Similarly, $$\displaystyle{P(X=1) \cdot P(Y=0)=e^{-3} \cdot \frac{3^{1}}{1!} \cdot e^{-3} \cdot \frac{3^{0}}{0!}}$$

As a result, $P(X+Y=1)= e^{-6} \cdot 6$.

Now we have to find $E[(X-Y)^{2}]$. By squaring the expression we get $$E[(X-Y)^{2}]=E[X^{2}-2XY+Y^{2}]$$ By using the property of expected value $E[X+Y]=EX+EY$ and the fact that $X$ and $Y$ are independent random variables we have $$E[(X-Y)^{2}]=E[X^{2}]-2E[X]E[Y]+E[Y^{2}]$$

Lets calculate the needed expected values separately.
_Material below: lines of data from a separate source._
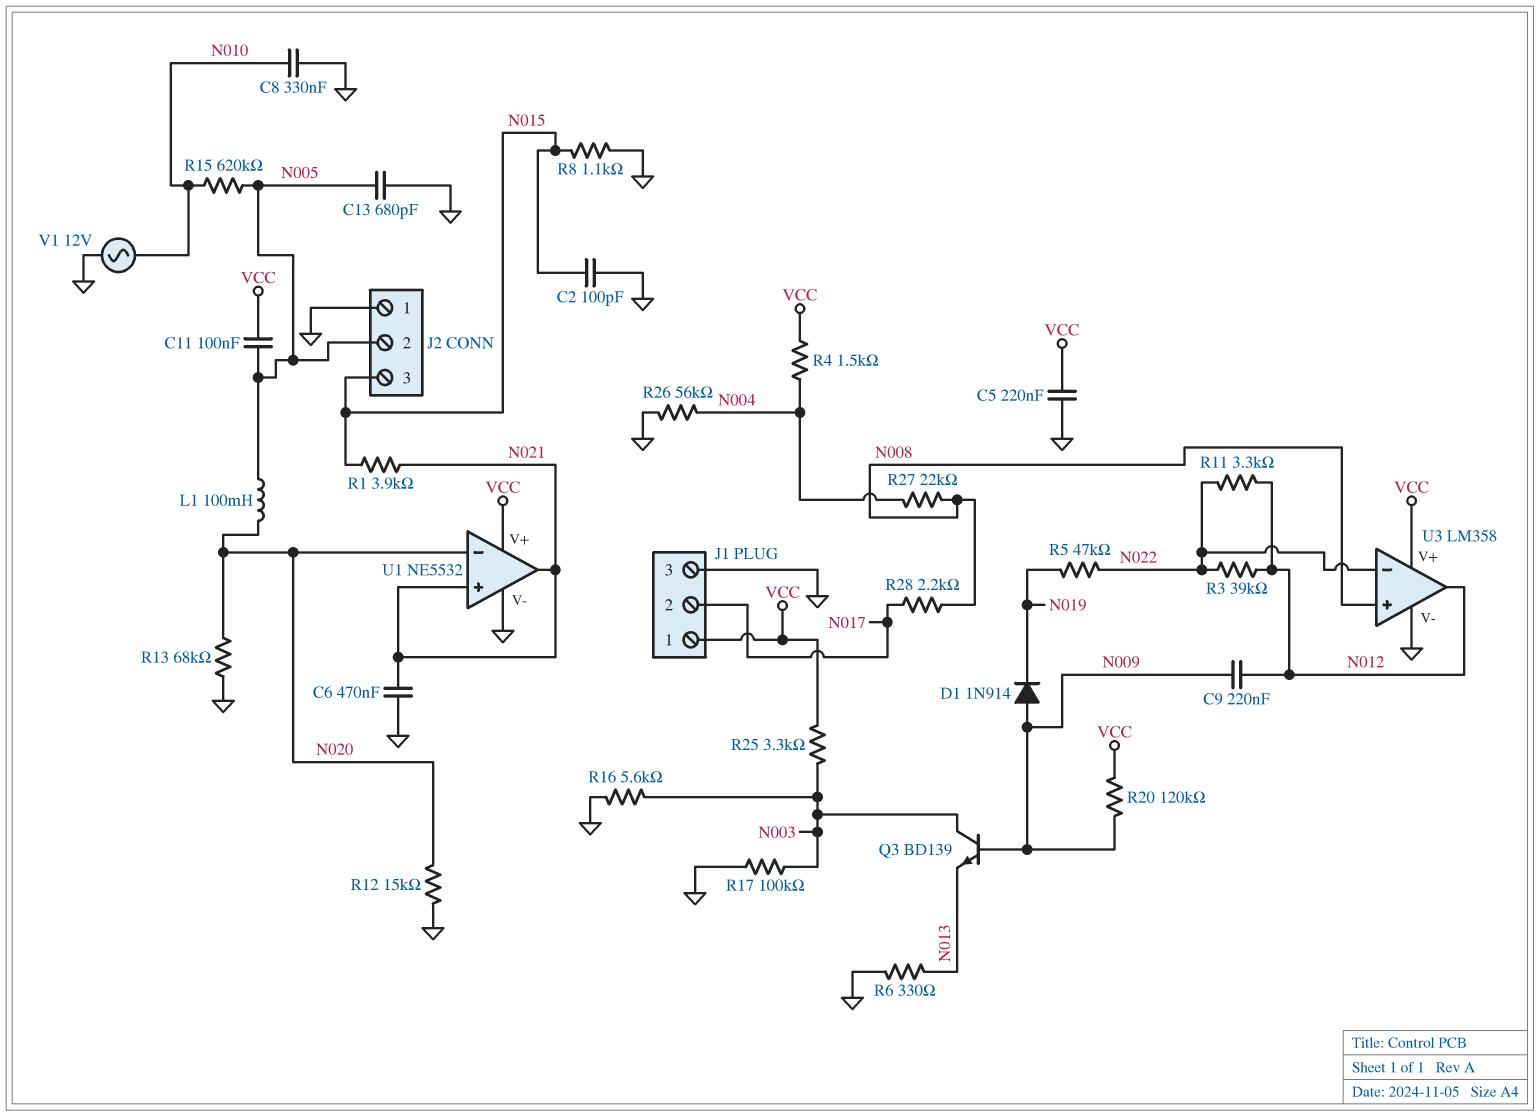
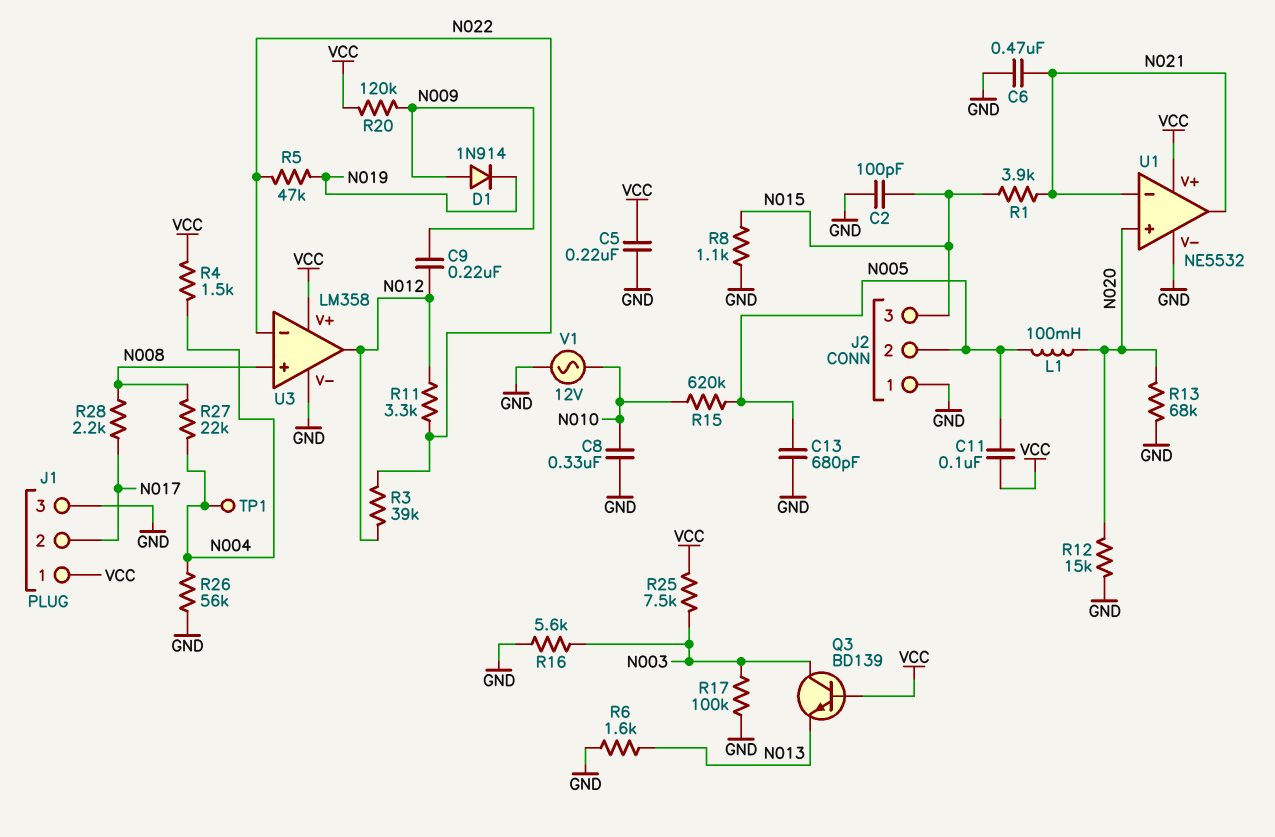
Q3: NPN BD139 (B N009, C N003, E N013) -> NPN BD139 (B VCC, C N003, E N013)
R6: 330 (GND, N013) -> 1.6k (GND, N013)
R25: 3.3k (N003, VCC) -> 7.5k (N003, VCC)
TP1: none -> test point (N004)
U1 pin in+: N021 -> N020
U1 pin in-: N020 -> N021

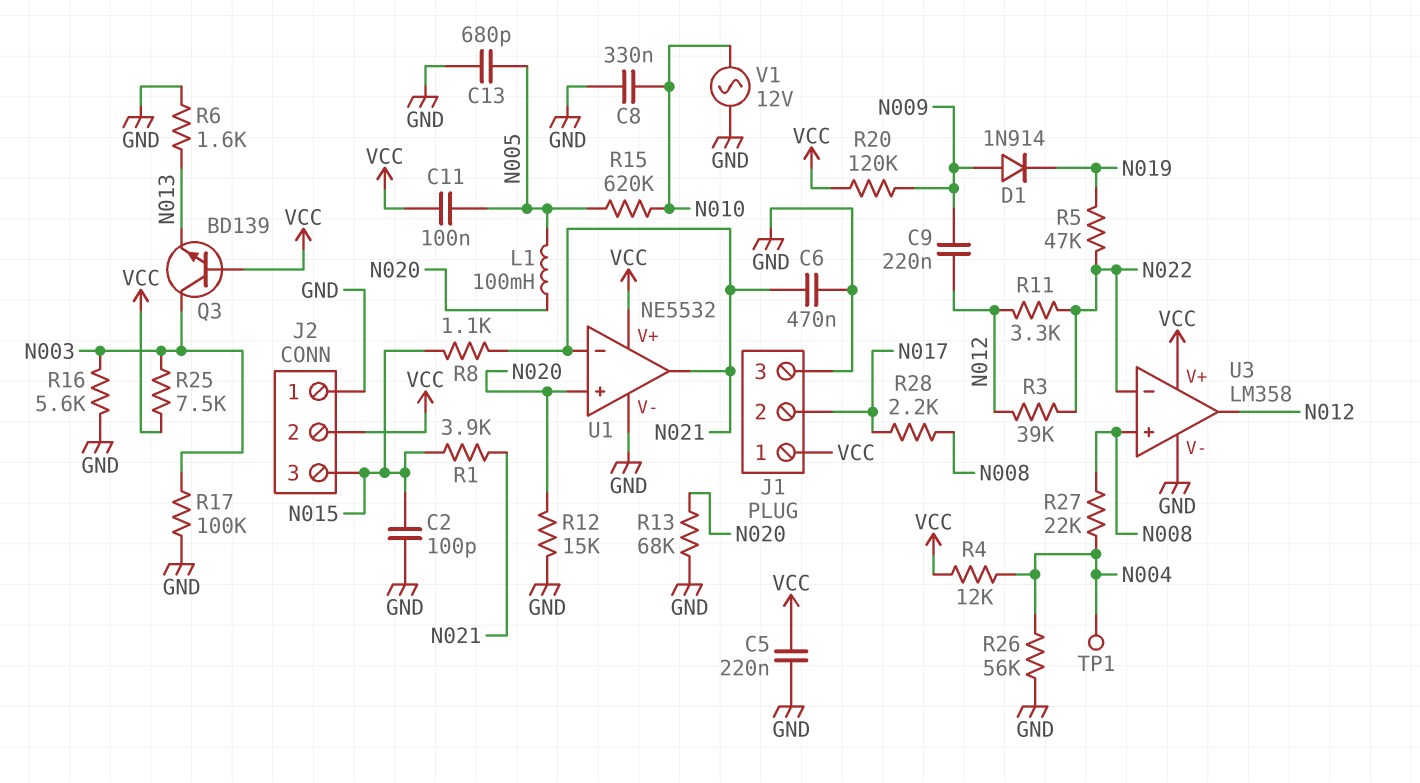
J2 pin 2: N005 -> VCC
R4: 1.5k (N004, VCC) -> 12k (N004, VCC)
R8: 1.1k (GND, N015) -> 1.1k (N015, N021)

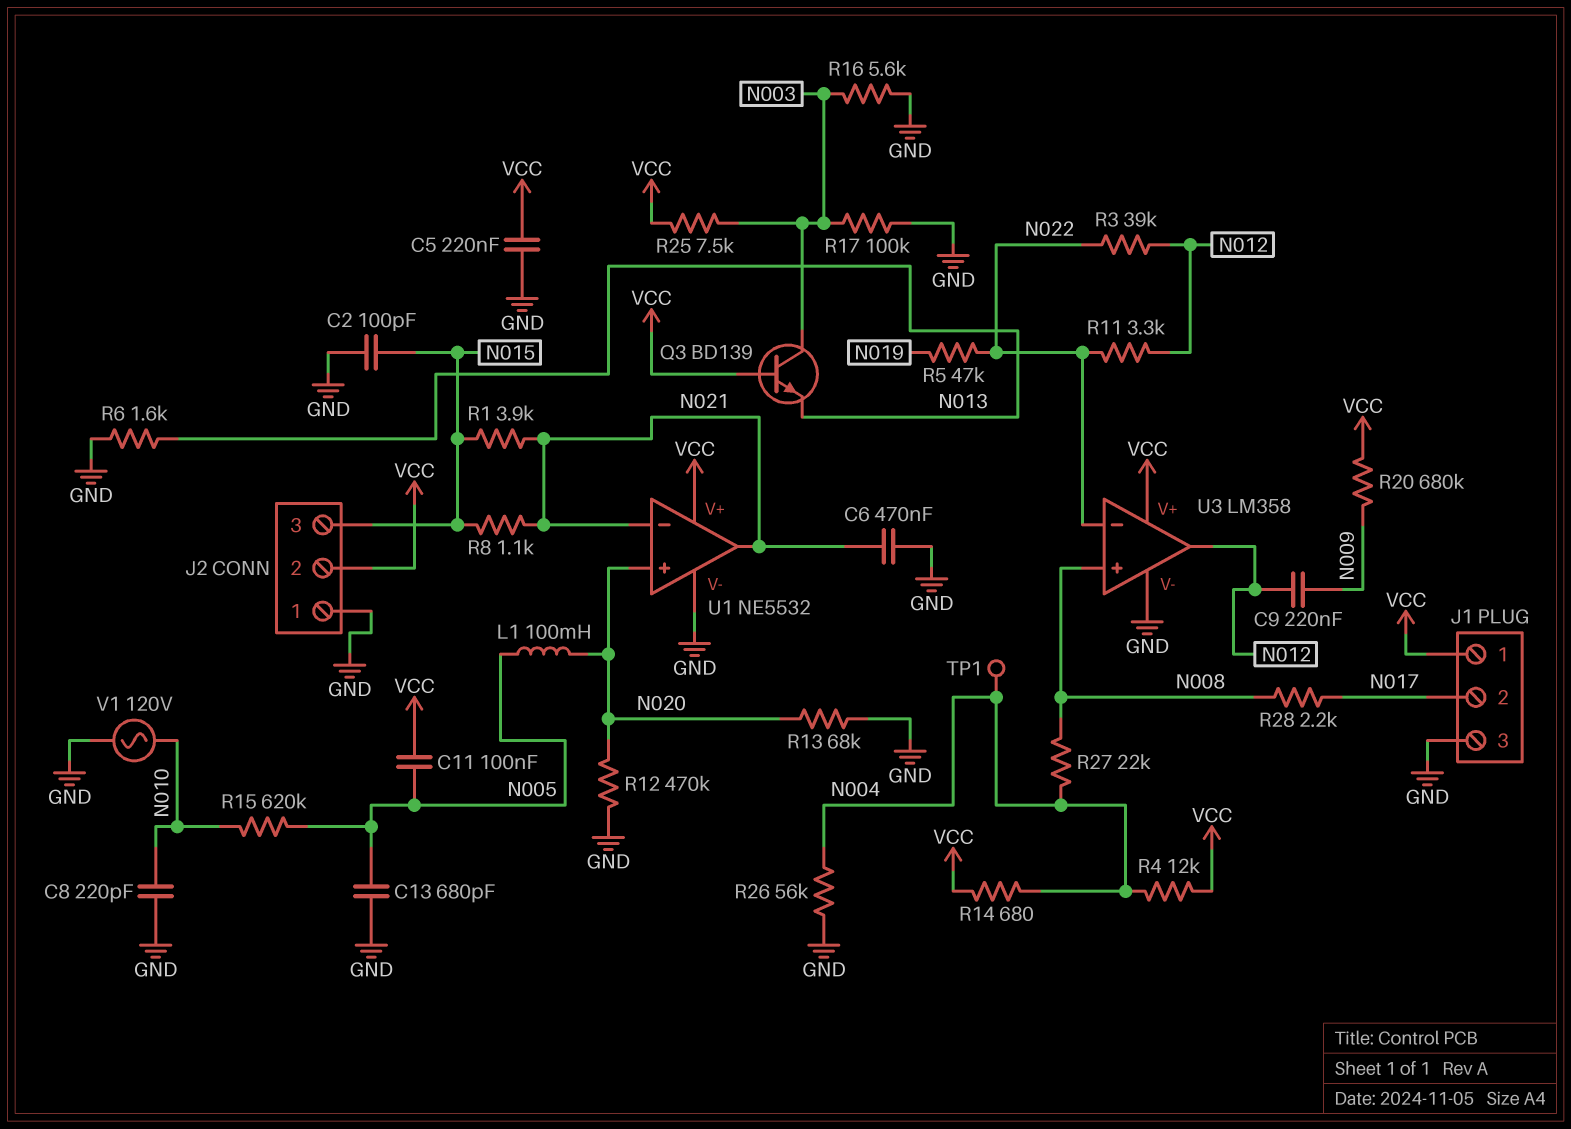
C8: 330nF (GND, N010) -> 220pF (GND, N010)
D1: diode 1N914 (A N009, K N019) -> none
R12: 15k (GND, N020) -> 470k (GND, N020)
R14: none -> 680 (N004, VCC)
R20: 120k (N009, VCC) -> 680k (N009, VCC)
V1: AC 12V (GND, N010) -> AC 120V (GND, N010)

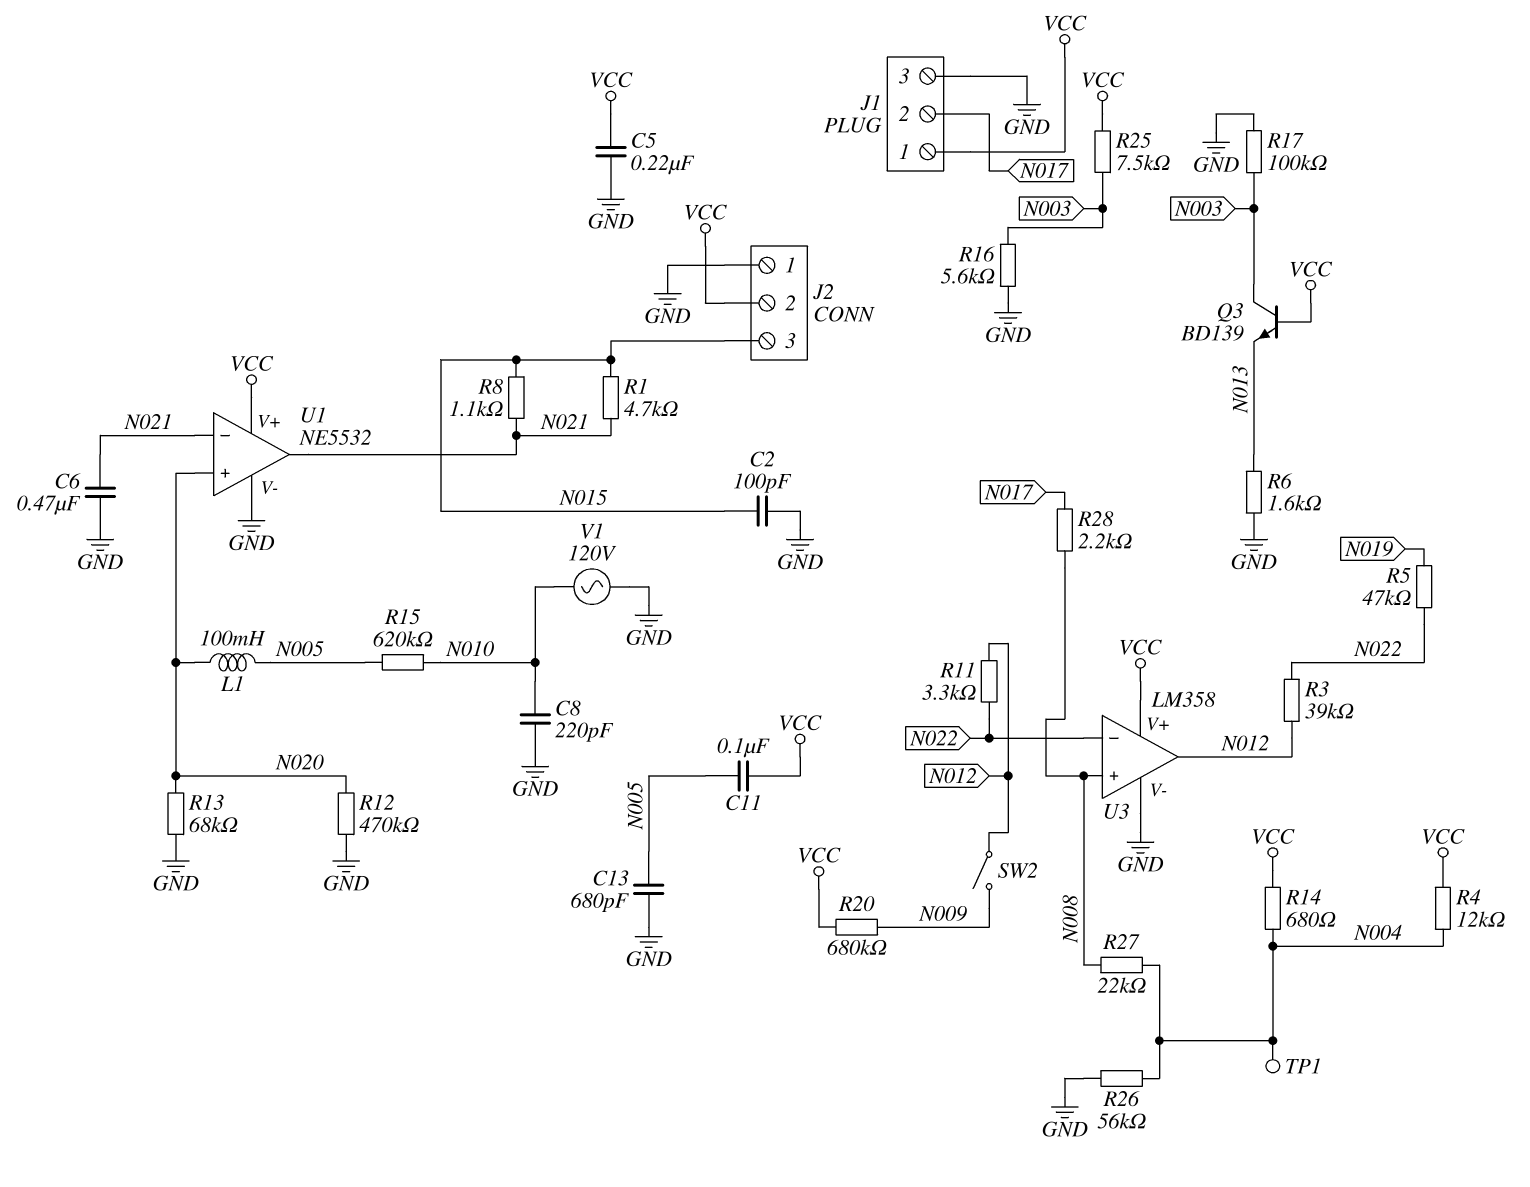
C9: 220nF (N009, N012) -> none
R1: 3.9k (N015, N021) -> 4.7k (N015, N021)
SW2: none -> switch (N009, N012)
In lesson *Expected value, variance and standard deviation* we learned that for Poisson random variable expected value and variance look like this:

As a result, its expected value is: $EX=\lambda $

Furthermore, variance is: $Var(X)=\lambda $

Accordingly, $EX=3$, $EY=3$ and $E[X^{2}]=VarX + (EX)^{2}= 3 + 3^{2}= 12$. Similarly, $E[Y^{2}]=12$.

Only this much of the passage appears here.